This repository is the official code repository for the paper "VistaFormer: Scalable Vision Transformers for Satellite Image Time Series Segmentation"
To run code from this repository you will first need to install the project dependencies which can be done either using the requirements.txt
file or the Poetry configuration.

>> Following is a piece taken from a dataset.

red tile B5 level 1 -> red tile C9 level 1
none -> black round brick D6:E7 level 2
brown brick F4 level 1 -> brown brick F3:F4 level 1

To install this project using the requirements.txt
file, you can execute the following commands:
pip install -r requirements.txt
# To train the Neighbourhood Attention-based VistaFormer model, run the following
pip3 install natten==0.14.6 -f https://shi-labs.com/natten/wheels/cu117/torch1.13/index.html
To use this repository to run inference on pre-trained weights or train a model on one of the datasets, please see the documentation in the datasets
directory for instructions on how to download and create these datasets.

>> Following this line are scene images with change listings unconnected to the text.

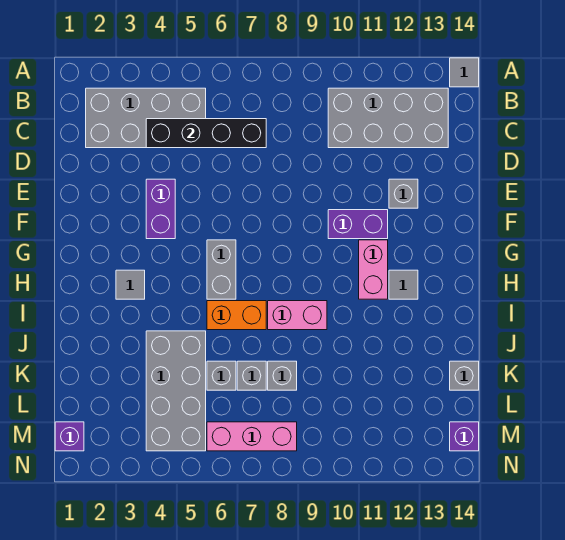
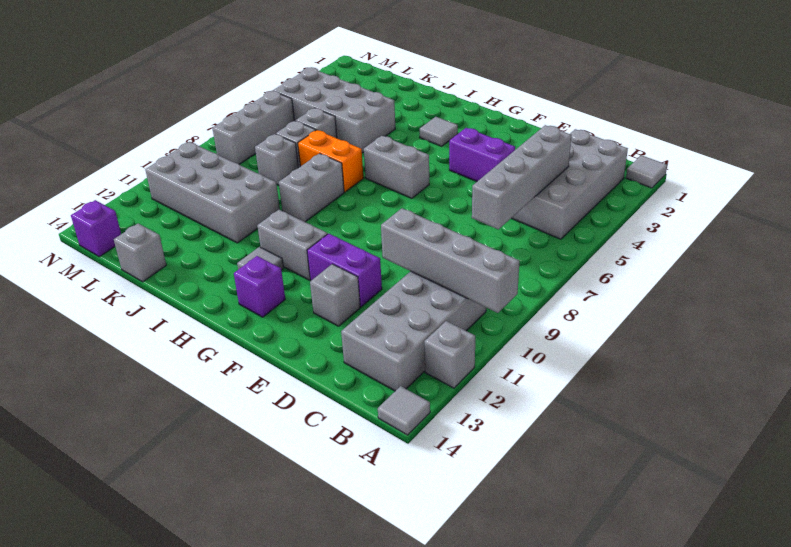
none -> grey tile A1 level 1
none -> grey brick A10:D10 level 2
none -> grey brick A12 level 1
black brick C4:C7 level 2 -> grey brick C4:C7 level 2
purple brick F10:F11 level 1 -> purple brick E11:F11 level 1
pink brick G11:H11 level 1 -> grey brick G11:H11 level 1
orange brick I6:I7 level 1 -> orange brick I7:J7 level 1
pink brick I8:I9 level 1 -> grey brick I8:I9 level 1
none -> grey brick J10:M11 level 1
purple brick M1 level 1 -> purple brick G13 level 1
pink brick M6:M8 level 1 -> grey brick M6:M8 level 1

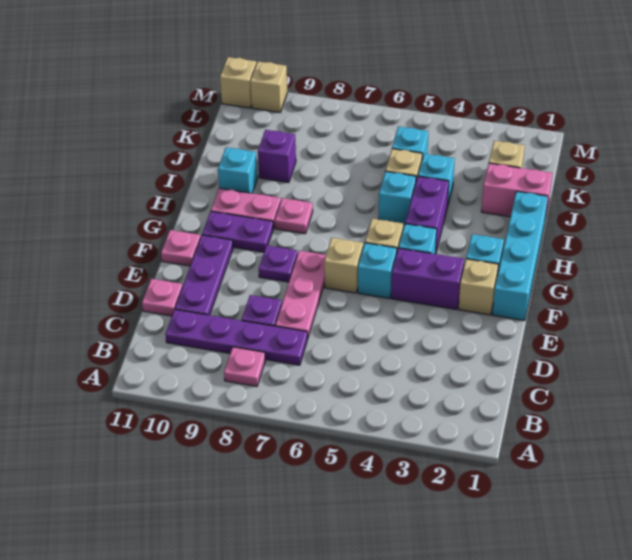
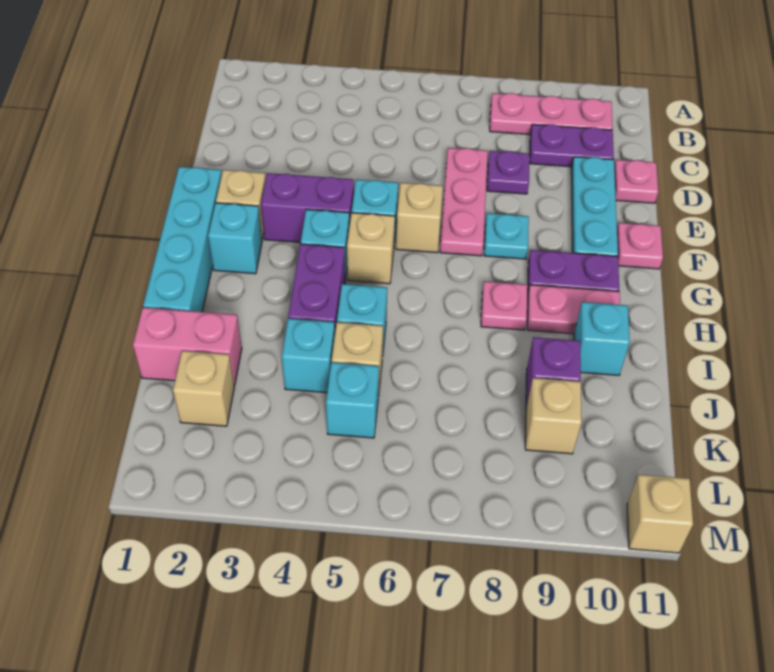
pink plate B8 level 1 -> pink plate B8:B10 level 1
purple plate C7:C10 level 1 -> purple plate C9:C10 level 1
purple plate D10:F10 level 1 -> cyan plate D10:F10 level 1
purple plate F8 level 1 -> cyan plate F8 level 1
tan brick M10 level 1 -> tan brick K9 level 1

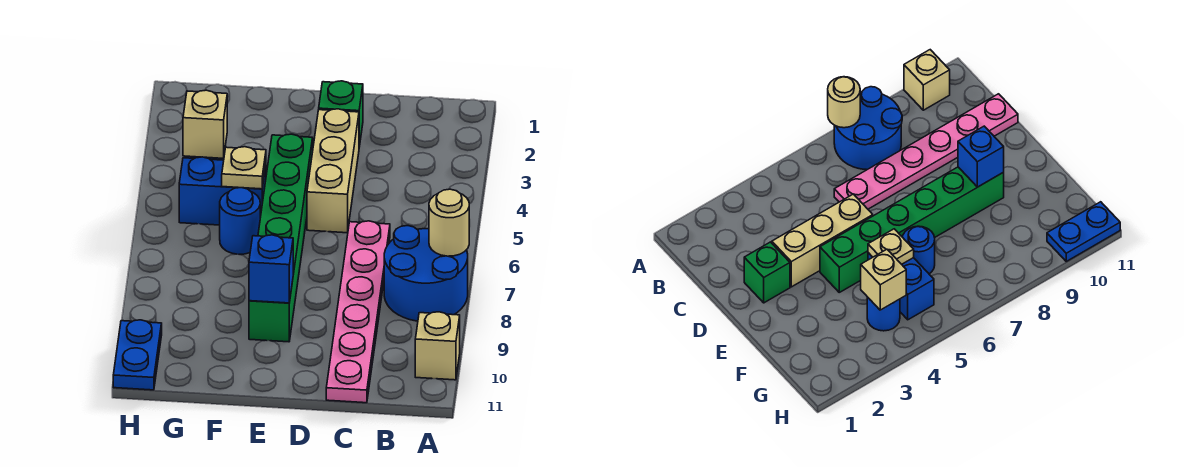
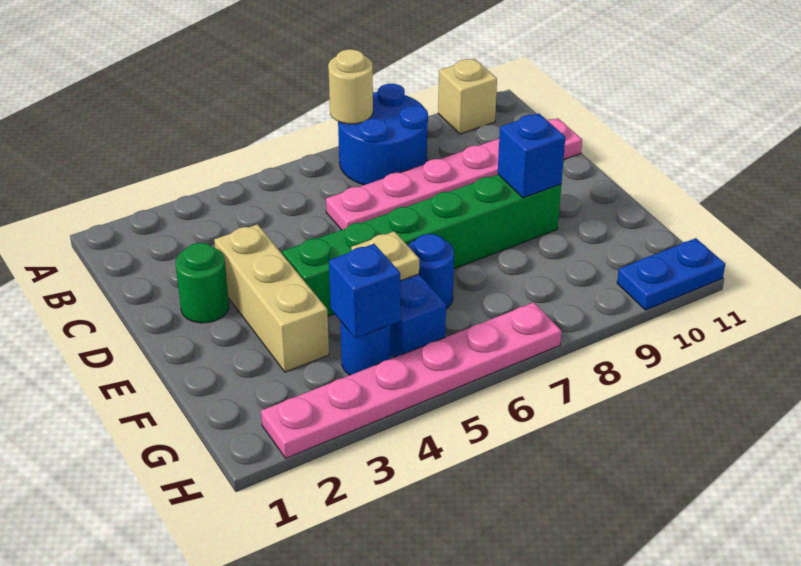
green brick D2 level 1 -> green round brick D2 level 1
tan brick D3:D5 level 1 -> tan brick D3:F3 level 1
tan brick G4 level 2 -> blue brick G4 level 2
none -> pink plate H2:H7 level 1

Once you have created a dataset you can train a model using the following commands:
export MODEL_CONFIG="very-real-model-config-path"
python -m vistaformer.train_and_evaluate.train
To evaluate the performance of a pre-trained model on a given dataset, please refer to the notebooks/inference.ipynb
file to compute complete metrics.
Please note that pre-trained model weights and training logs for each trial that was reported in the results section of the accompanying paper will be released once an unanonymized name can accompany this repository.

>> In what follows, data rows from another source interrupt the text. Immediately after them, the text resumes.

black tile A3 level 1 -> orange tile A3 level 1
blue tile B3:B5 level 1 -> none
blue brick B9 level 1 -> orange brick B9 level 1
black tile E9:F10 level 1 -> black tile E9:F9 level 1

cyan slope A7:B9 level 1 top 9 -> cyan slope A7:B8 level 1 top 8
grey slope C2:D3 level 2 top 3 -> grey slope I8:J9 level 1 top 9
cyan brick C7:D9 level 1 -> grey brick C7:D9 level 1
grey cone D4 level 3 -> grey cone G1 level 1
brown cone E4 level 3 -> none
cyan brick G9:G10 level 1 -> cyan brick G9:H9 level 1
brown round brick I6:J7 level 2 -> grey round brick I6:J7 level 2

Results on PASTIS (Optical only) Semantic Segmentation Benchmark
Model Name | mIoU | oA | #Params (M) | GFLOPs |
---|---|---|---|---|
U-TAE | 63.1 | 83.2 | 1.1 | 23.06 |
TSViT † | 65.4 | 83.4 | 1.6 | 91.88 |
VistaFormer(Neighourhood) | 65.3 | 83.7 | 1.1 | 9.82 |
VistaFormer | 65.5 | 84.0 | 1.3 | 7.7 |
Results on MTLCC Semantic Segmentation Benchmark
Model Name | mIoU | oA | #Params (M) | GFLOPs |
---|---|---|---|---|
U-TAE | 77.1 | 93.1 | 1.1 | 23.06 |
TSViT | 84.8 | 95.0 | 1.6 | 91.88 |
VistaFormer(Neighourhood) | 88.5 | 96.1 | 1.1 | 9.82 |
VistaFormer | 87.8 | 95.9 | 1.3 | 7.7 |
Note that the GFLOPS and parameter measurements are based on inputs with input dimensions (B, C, T, H, W) = (4, 10, 60, 32, 32).
If you find this work or code useful in your research, please consider citing using the following citation:
@article{macdonald_2024_vistaformer,
title={VistaFormer: Scalable Vision Transformers for Satellite Image Time Series Segmentation},
author={MacDonald, Ezra and Jacoby, Derek and Coady, Yvonne},
journal={arXiv preprint arXiv:2409.08461},
year={2024}
}